Introduction: Cheap Bow

I started this at uni because i have too much time on my hands and im not focused enough on my work but whatever, its made and i havent failed. yet.
Also id like to note ive never done any actual archery so my opinion on archery inst advisable but my wood work skill is competent
Anyway onto the bow

I started of with a block of what i believe is pine, the uni doesnt have a great selection of woods to choose from. I made this once and the wooden part broke so i remade it with some minor changes but ill get to those later.
forgive me but i forgot to take pictures of my working throughout otherwise id have more instructables about my other weapons, like my kick ass 6 foot axe.

Step 1: Started the Wooden Part

I began with a block of wood and drew on the design for the side of the bow with a board pen i found. There are quite significant problems with this method; One is that the pen was large and imprecise making cutting the fine edges difficult, the second was that because i didnt put much thought into making it so much as diving straight in without a plan the bow isnt even.

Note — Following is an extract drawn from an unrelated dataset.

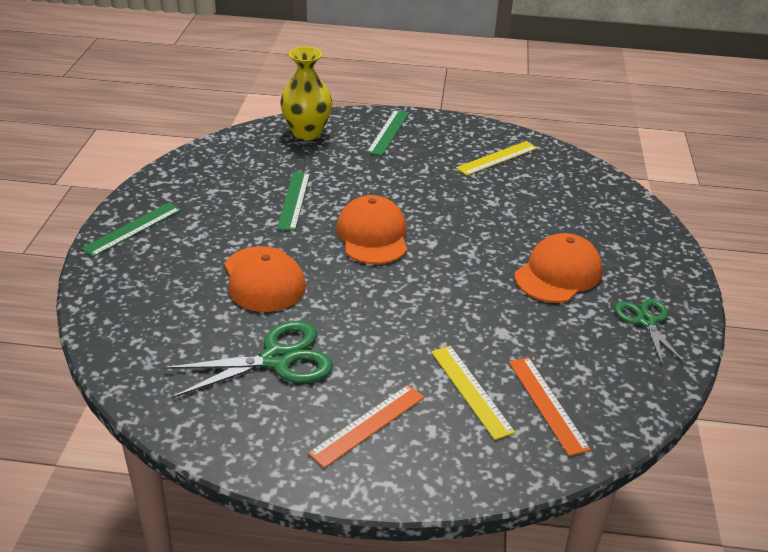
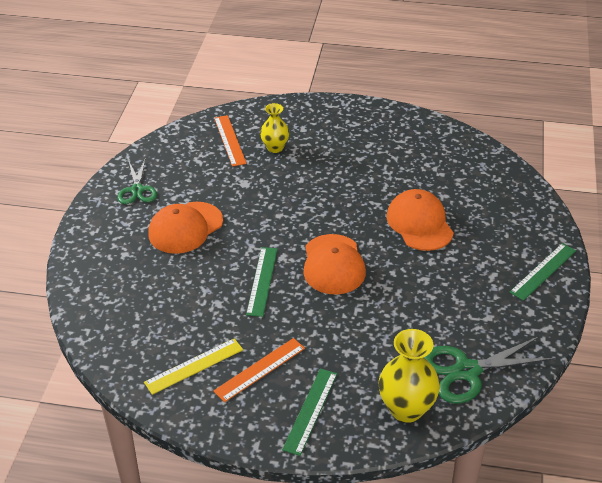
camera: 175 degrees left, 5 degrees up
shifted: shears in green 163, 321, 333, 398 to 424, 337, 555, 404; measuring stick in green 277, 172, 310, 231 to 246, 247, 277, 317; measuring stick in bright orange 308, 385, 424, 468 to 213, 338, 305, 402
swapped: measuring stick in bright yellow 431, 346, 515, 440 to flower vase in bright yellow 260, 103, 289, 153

Next i turned the bow on its side and cut that part in the same manor. Then i just sanded the edges on a bobbing sander.

Step 2: The Metal Limbs

This is one of the sections where i forgot to take pictures. I guess having metal limbs that are fairly removable makes it a takedown bow, but i didnt know what that was till yesterday so its all coincidence. In any case the metal was something i found lying around the workshop, a bit of cutting of the points to make it better and drilling holes through the ends. The bend i made by simply putting one end in a vice and manually bending it to a certain point. i made the limbs the same just by looking at the lying against each other. I attached the limbs with the wooden riser with two bolts at either end.

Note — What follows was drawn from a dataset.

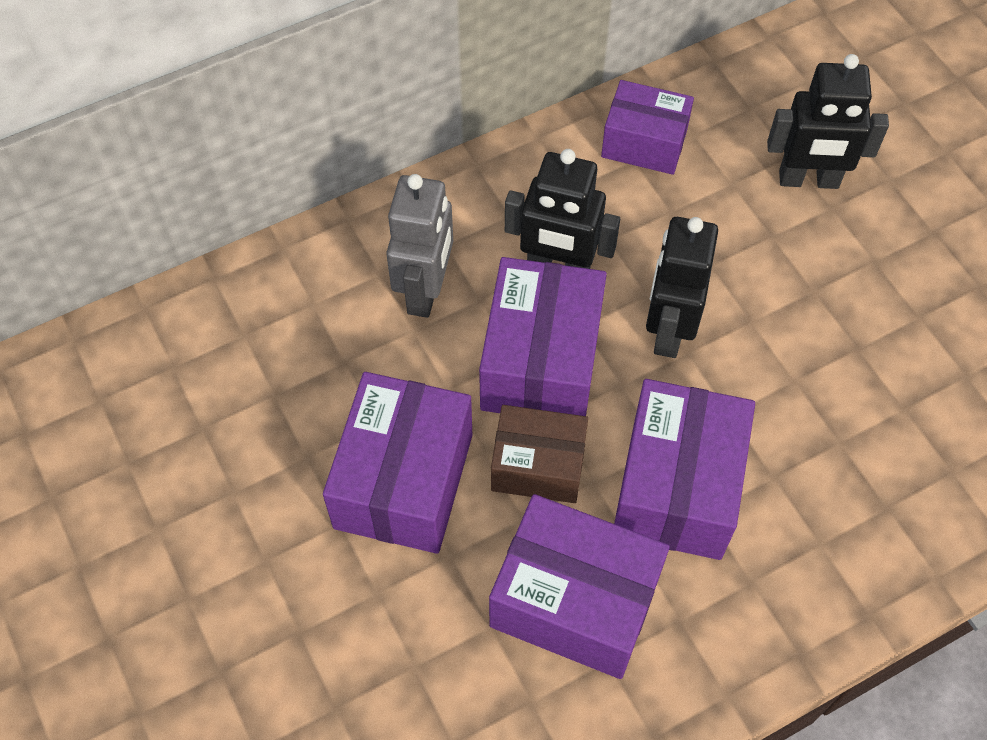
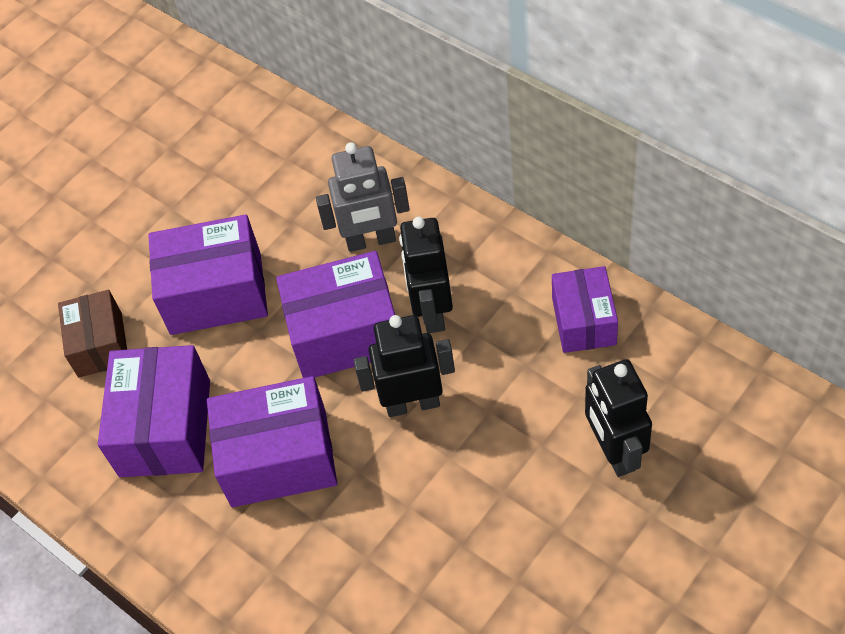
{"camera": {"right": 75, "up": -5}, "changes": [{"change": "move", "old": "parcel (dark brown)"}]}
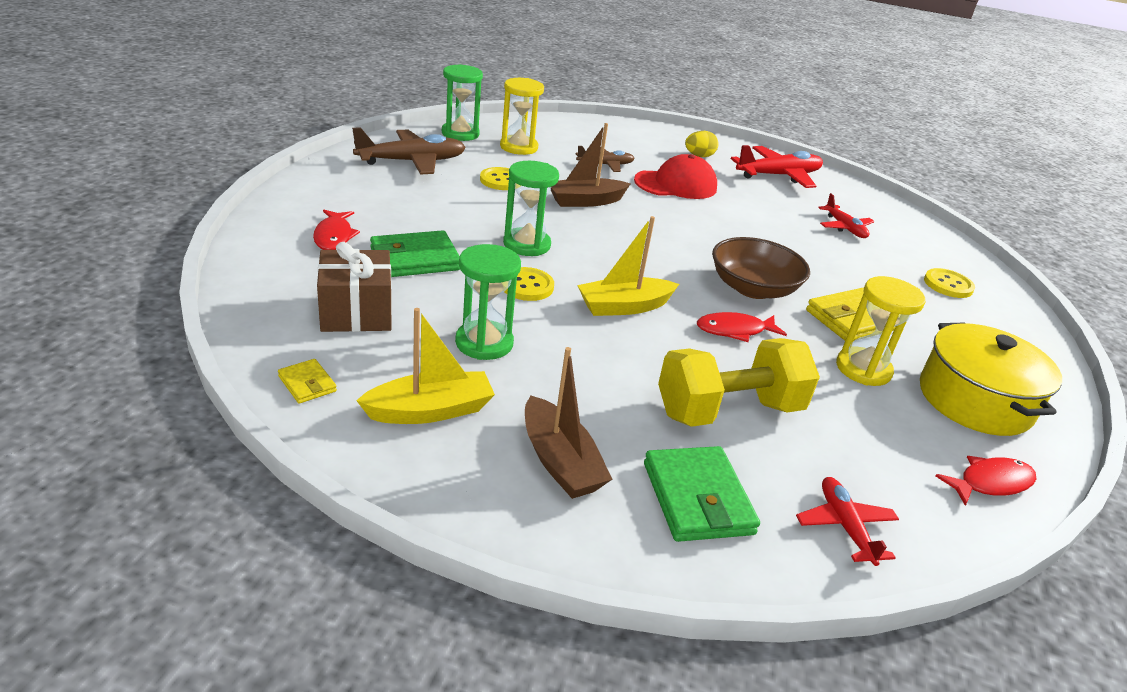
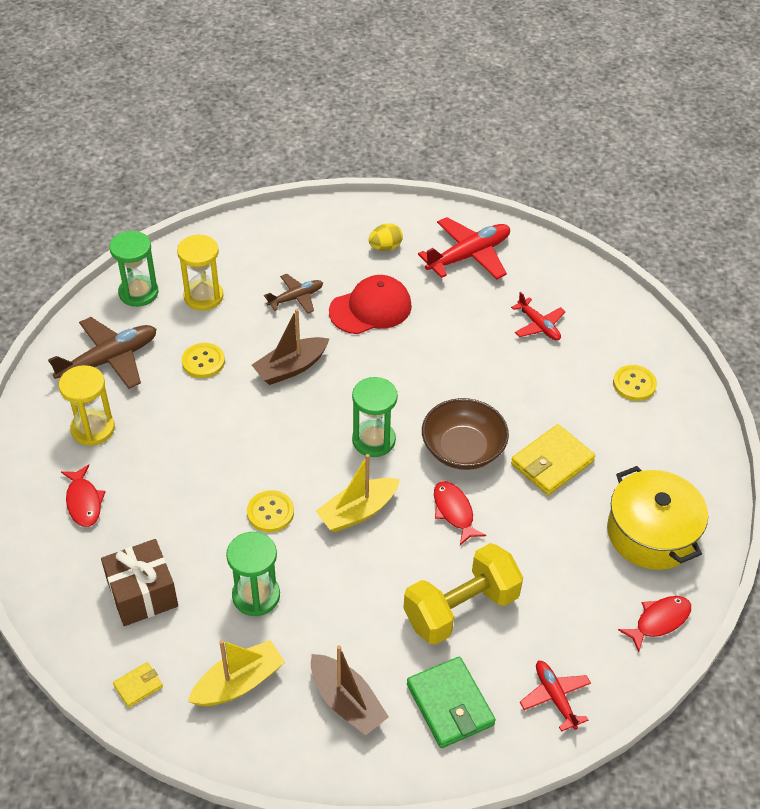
{"camera": {"right": -10, "up": 15}, "changes": [{"change": "move", "old": "sand timer (bright yellow) (2nd from left in the first image)", "new": "sand timer (bright yellow) (1st from left)"}, {"change": "rotate", "old": "wallet (bright yellow) (1st from left)", "degrees": -75}, {"change": "move", "old": "sand timer (emerald) (3rd from left)"}, {"change": "rotate", "old": "toy fish (scarlet) (2nd from left)", "degrees": 90}, {"change": "delete", "old": "wallet (emerald) (1st from left)"}]}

For the bow string hooks i made wooden triangles as anchor points and screwed the hook into them through the metal limbs. I attached the bow string making sure that it was well strung with lots of tension.

Step 3: The Adaptions

The problems from the first version were that the metal was not sprung so the wood took all the strain of bending and snapped at the weakest point. Once pulled on it would bend one way but not bend back into shape so id pull on the bow string till it could fire but once there it wouldnt fire and all tension was lost.

I fixed this by attaching medical tubing on to the front of the metal limbs. These act to pull the metal back into shape once you pull on the bow string and allow for it to fire. Unfortunately the bow isnt very stylish, awkwardly heavy because of the limbs but is powerful enough to make a hole in my door with a flat arrow head, they made me remove the metal arrow tip for "safety reasons"

Next i hope to make a recurve bow from one piece of wood, hopefully i can get some ipe, osage, or red oak.